Ordinanza di Cassazione Penale Sez. 7 Num. 8705 Anno 2024
Penale Ord. Sez. 7 Num. 8705 Anno 2024
Presidente: COGNOME NOME
Relatore: NOME
Data Udienza: 14/12/2023
ORDINANZA
sul ricorso proposto da:
COGNOME NOME NOME a MARSALA il DATA_NASCITA
avverso la sentenza del 18/10/2022 della CORTE APPELLO di PALERMO
dato avviso alle parti;
udita la relazione svolta dal Consigliere NOME COGNOME;
MOTIVI DELLA DECISIONE
COGNOME NOME ricorre avverso la sentenza, in epigrafe indicata, della Corte di appello di Palermo che ha confermato la pronuncia di condanna resa all’esito del Tribunale di Marsala per il reato di cui all’art, 73, comma 5, d.P.R. 9 ottobre 1990, n. 309 (in Marsala, in data 08/05/2015).

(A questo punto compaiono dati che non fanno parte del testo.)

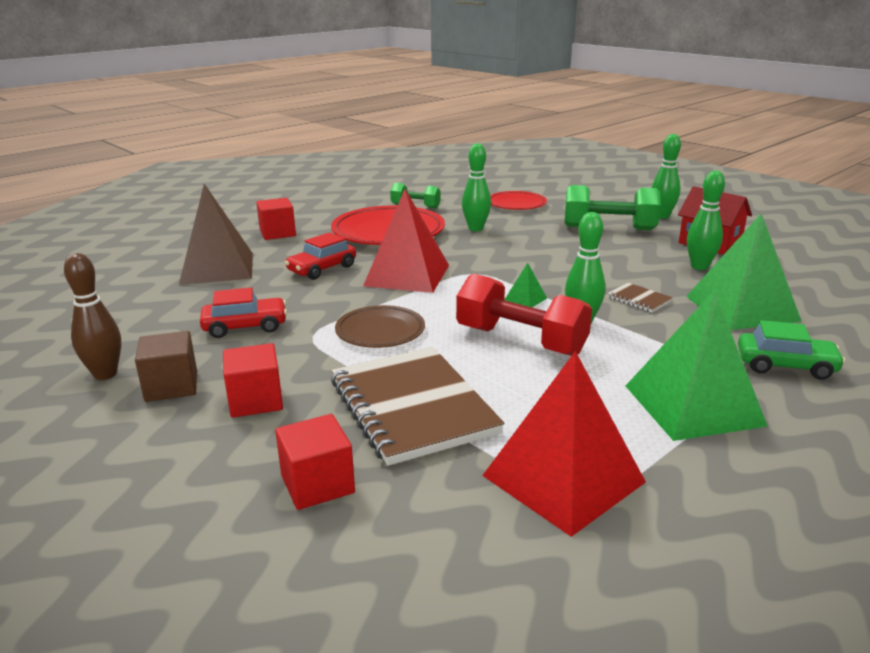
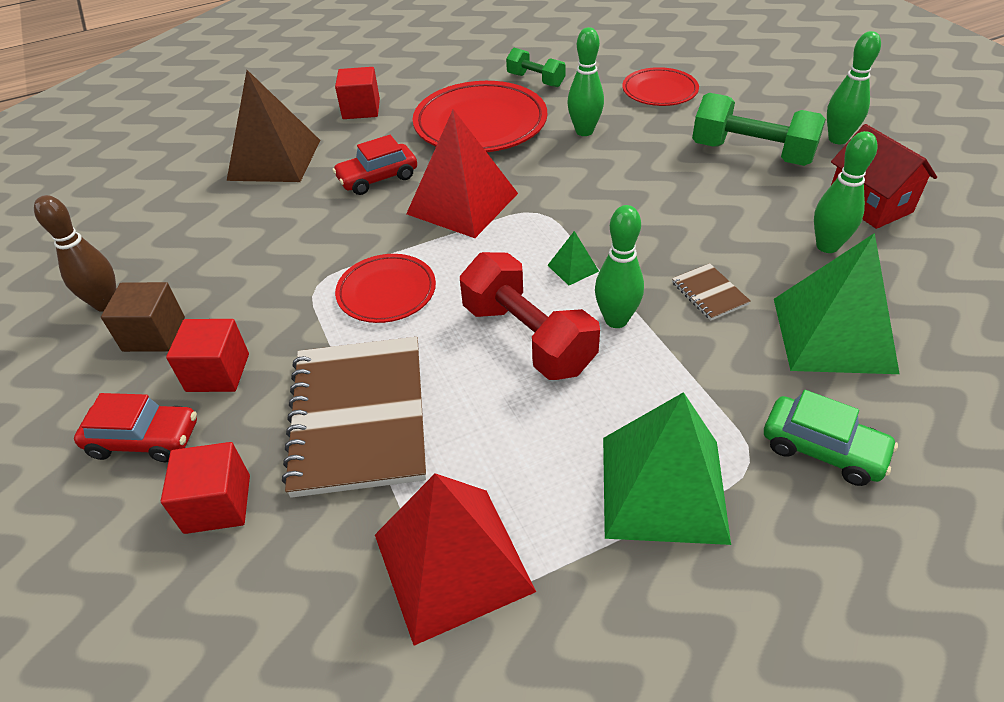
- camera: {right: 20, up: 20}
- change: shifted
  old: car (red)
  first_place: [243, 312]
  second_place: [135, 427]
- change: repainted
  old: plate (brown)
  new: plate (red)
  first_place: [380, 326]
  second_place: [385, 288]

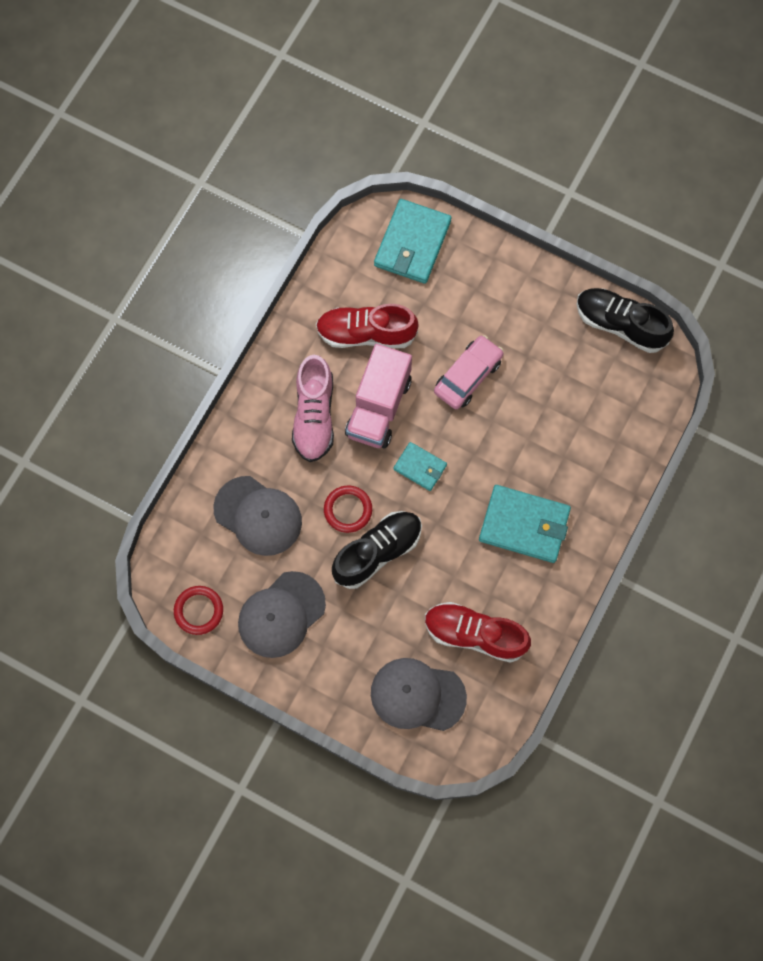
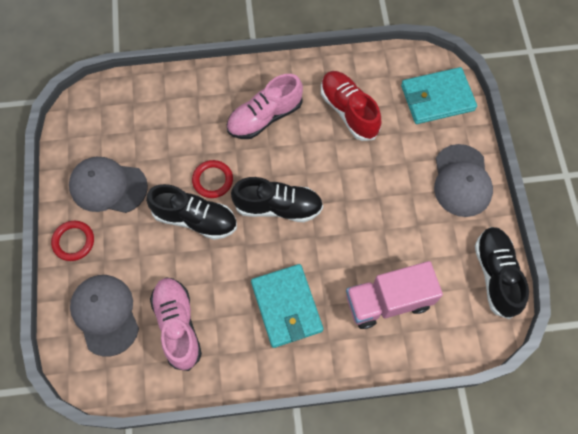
- camera: {right: 55, up: -5}
- change: shifted
  old: ring (red)
  first_place: [198, 610]
  second_place: [72, 241]
- change: shifted
  old: cap (grey)
  first_place: [257, 516]
  second_place: [463, 180]
- change: shifted
  old: truck (pink)
  first_place: [378, 396]
  second_place: [394, 295]
- change: swapped
  old: wallet (turquoise)
  new: shoe (black)
  first_place: [420, 466]
  second_place: [277, 199]
- change: repainted
  old: shoe (red)
  new: shoe (pink)
  first_place: [478, 632]
  second_place: [176, 324]
- change: gone
  old: car (pink)
  first_place: [469, 372]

Ritenuto che i motivi sollevati (mancanza della motivazione in relazione a specifiche doglianze, sollevate nell’atto di appello e aventi carattere di decisività; declaratoria di estinzione del reato per prescrizione maturata in data antecedente al deposito della sentenza impugnata) non sono consentiti in sede di legittimità. Il primo, perché costituito da mere doglianze in punto di fatto, nonché meramente riproduttivo di profili di censura già adeguatamente vagliati e disattesi dalla Corte territoriale, con il supporto di adeguati argomenti giuridici (pp. 3 e 4), rispetto ai quali il ricorrente non articola alcuno specifico confronto; dovendosi precisare che, in forza del consolidato principio che ammette la c.d. motivazione implicita, la sentenza di merito non è tenuta a compiere un’analisi approfondita di tutte le deduzioni delle parti e a prendere in esame dettagliatamente tutte le risultanze processuali, essendo sufficiente che, anche attraverso una valutazione globale di quelle deduzioni e risultanze, spieghi, in modo logico ed adeguato, le ragioni del convincimento, dimostrando che ogni fatto decisivo è stato tenuto presente, sì da potersi considerare implicitamente disattese le deduzioni difensive che, anche se non espressamente confutate, siano logicamente incompatibili con la decisione adottata (Sez. 4, n. 26660 del 13/05/2011, COGNOME e altro, Rv. 250900);
Ritenuto, inoltre, che, alla data della sentenza di secondo grado (18/10/22), la prescrizione non era ancora maturata in ragione dei periodi di sospensione;
Considerato che l’inammissibilità del ricorso per cassazione (nella specie, per genericità oltre che per manifesta infondatezza) preclude ogni possibilità di rilevare di ufficio l’intervenuta estinzione del reato per prescrizione;
Rilevato, pertanto, che il ricorso deve essere dichiarato inammissibile, con la condanna del ricorrente al pagamento delle spese
processuali e della somma di euro tremila in favore della Cassa delle ammende.
P.Q.M.
Dichiara inammissibile d ricorso e condanna il ricorrente al pagamento delle spese processuali e della somma di euro tremila in favore della Cassa delle ammende.